Dopo il primo appuntamento con il “Family Day”, il progetto “Spazio pubblico” torna a Grottaglie con un nuovo incontro dedicato all’informazione e al confronto sui temi sociali. L’iniziativa, promossa dall’Assessorato alle Politiche Sociali del Comune, farà tappa venerdì 26 giugno nella piazzetta del Donatore, davanti alla sede Avis di via Salvatore Cantore, con un focus sulle demenze e sui servizi di supporto disponibili per cittadini e famiglie.

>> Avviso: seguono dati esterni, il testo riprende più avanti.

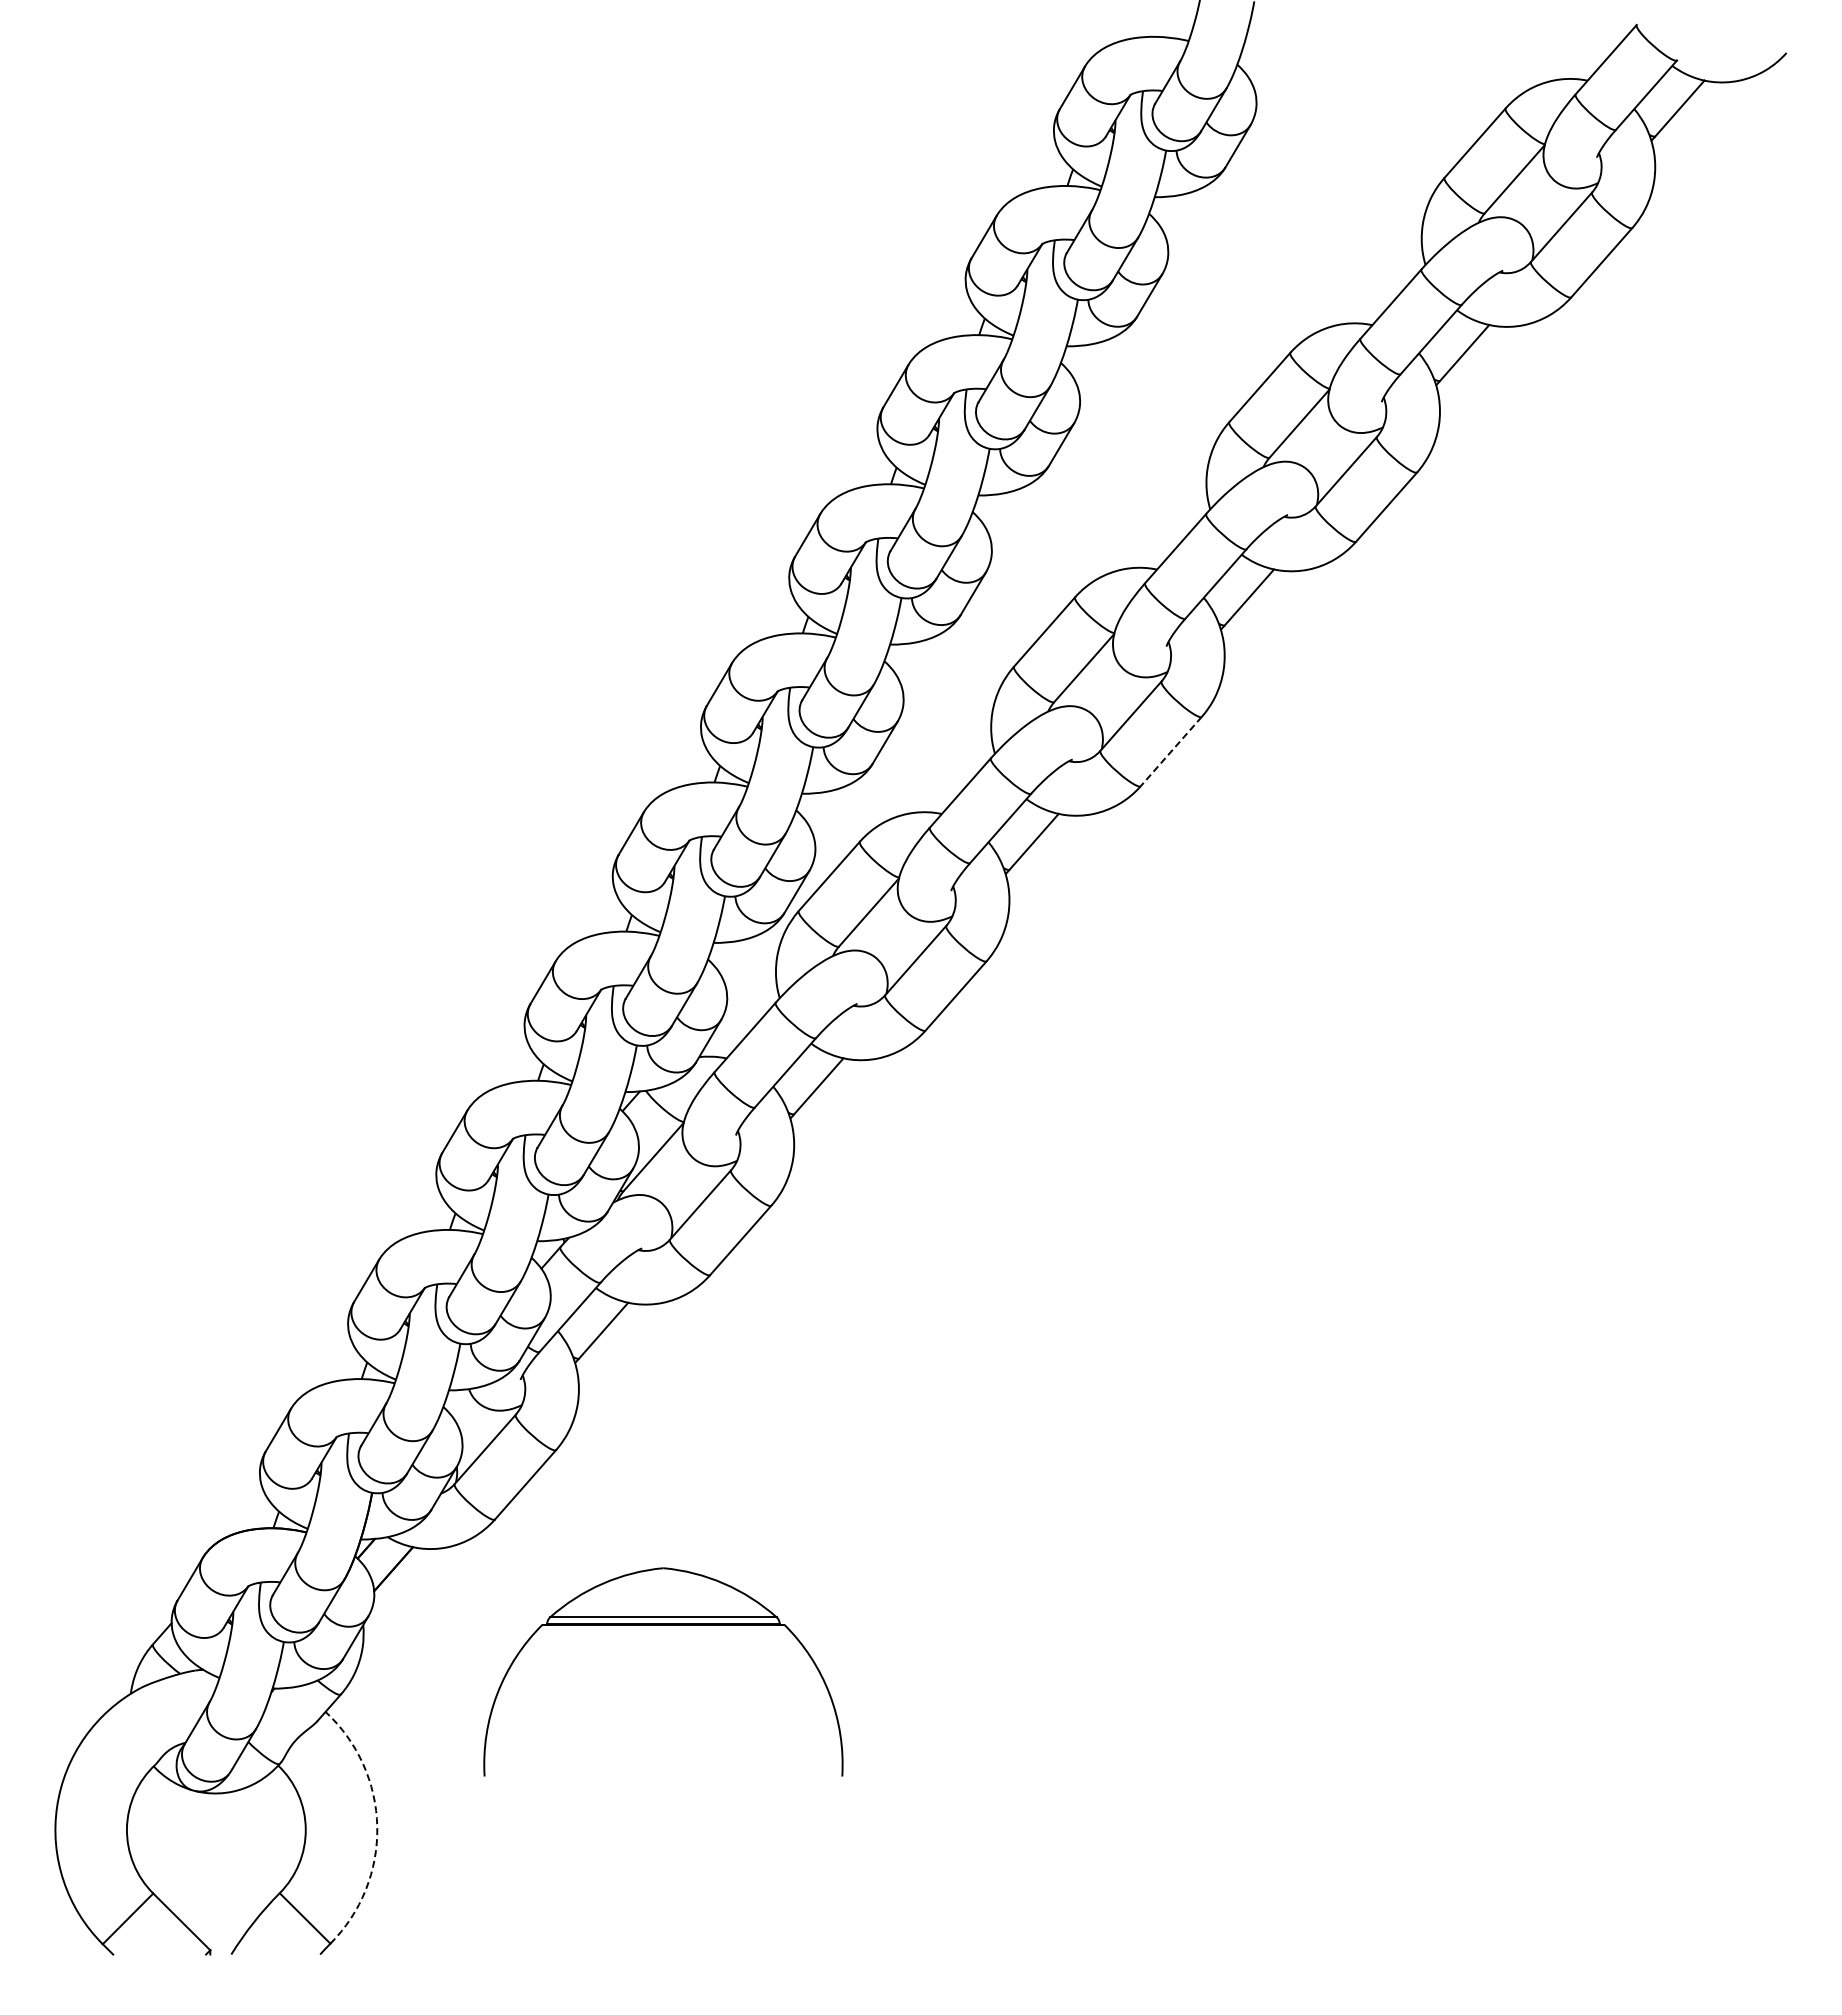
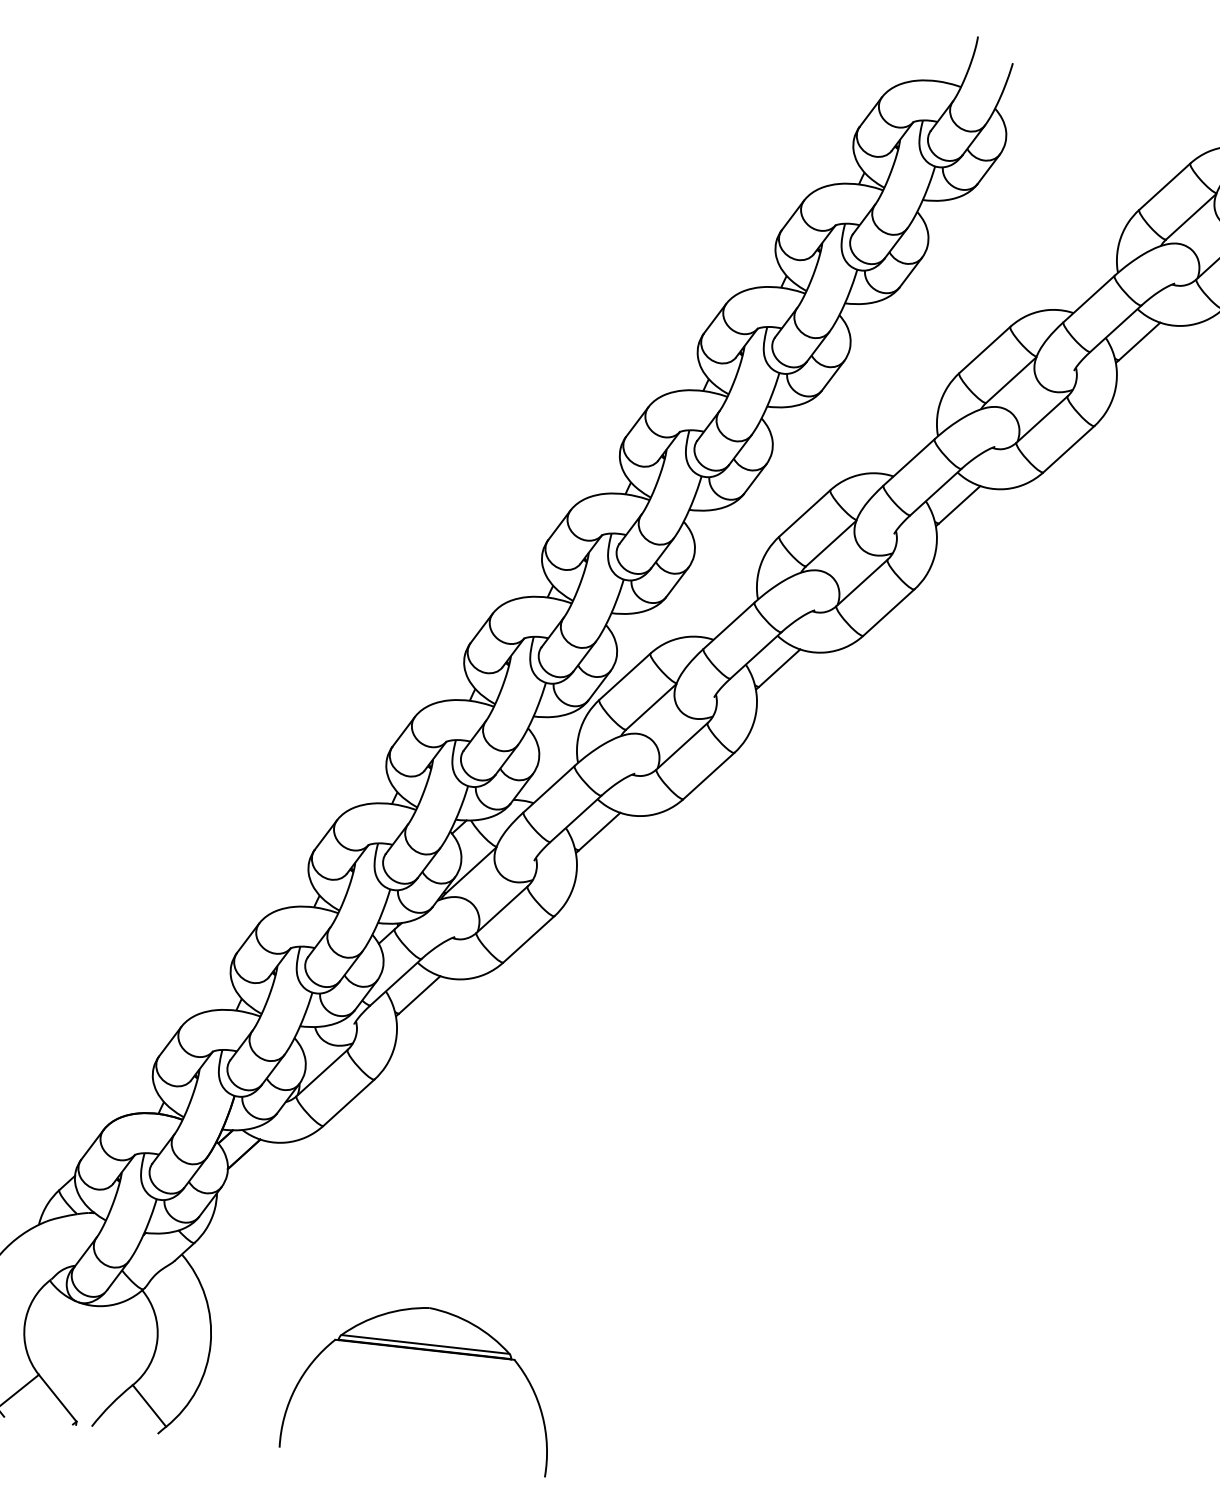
line: (1170, 751) -> (888, 612), dashed -> solid
part: (663, 1625) -> (424, 1350), moved
arc: (377, 1826) -> (210, 1343), dashed -> solid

L’incontro, dal titolo “Quando la memoria cambia: capire i segnali, conoscere le tutele, orientarsi tra i servizi”, nasce con l’obiettivo di fornire strumenti concreti per riconoscere precocemente i sintomi del deterioramento cognitivo, conoscere i percorsi assistenziali e favorire una maggiore consapevolezza su prevenzione e presa in carico.

Interverranno il sindaco Ciro D’Alò, l’assessora alle Politiche Sociali Ida De Carolis, il direttore della Neurologia e Stroke Unit dell’ospedale SS. Annunziata di Taranto e coordinatore dei Centri per i Disturbi Cognitivi e Demenza dell’ASL Taranto, Giovanni Boero, la dirigente dell’ASL Taranto Giuseppina Ronzino, il medico di medicina generale Arturo Vicinanza, la psicologa e psicoterapeuta Novella De Angelis e Angela Napolitano, responsabile del Centro Diurno Alzheimer della cooperativa sociale Domus.

La scelta di dedicare uno dei primi appuntamenti della rassegna al tema delle demenze è legata anche all’evoluzione demografica della città. Secondo i dati più recenti, Grottaglie conta oltre 30 mila residenti, con più di 7.300 persone che hanno superato i 65 anni e un indice di vecchiaia che sfiora i 200 anziani ogni 100 giovani, evidenziando un progressivo invecchiamento della popolazione.

L’assessora Ida De Carolis sottolinea come parlare di demenze significhi affrontare una realtà che coinvolge sempre più famiglie, spesso impreparate ad affrontare i primi cambiamenti e a orientarsi tra diritti, servizi e percorsi di assistenza. Per questo motivo l’iniziativa punta a rendere le informazioni più accessibili e a rafforzare il legame tra istituzioni, servizi territoriali e cittadini.

Durante l’incontro sarà dedicato spazio anche alla prevenzione. Gli esperti illustreranno come l’attività fisica, il controllo delle patologie croniche, la stimolazione cognitiva, la riduzione dell’isolamento sociale e l’adozione di corretti stili di vita possano contribuire a ridurre il rischio o ritardare l’insorgenza del decadimento cognitivo.

Particolare attenzione sarà rivolta anche al ruolo dei caregiver, che spesso affrontano un importante carico assistenziale senza un adeguato supporto. L’obiettivo è fornire indicazioni pratiche sui servizi sociosanitari disponibili, sulle tutele previste e sui percorsi di sostegno attivabili.

Con “Spazio pubblico”, l’Amministrazione comunale intende portare i servizi direttamente nei quartieri e nei luoghi di incontro della città, favorendo un dialogo più diretto con la popolazione e promuovendo una cultura della prevenzione e della partecipazione. L’iniziativa è aperta a tutta la cittadinanza e l’ingresso è libero.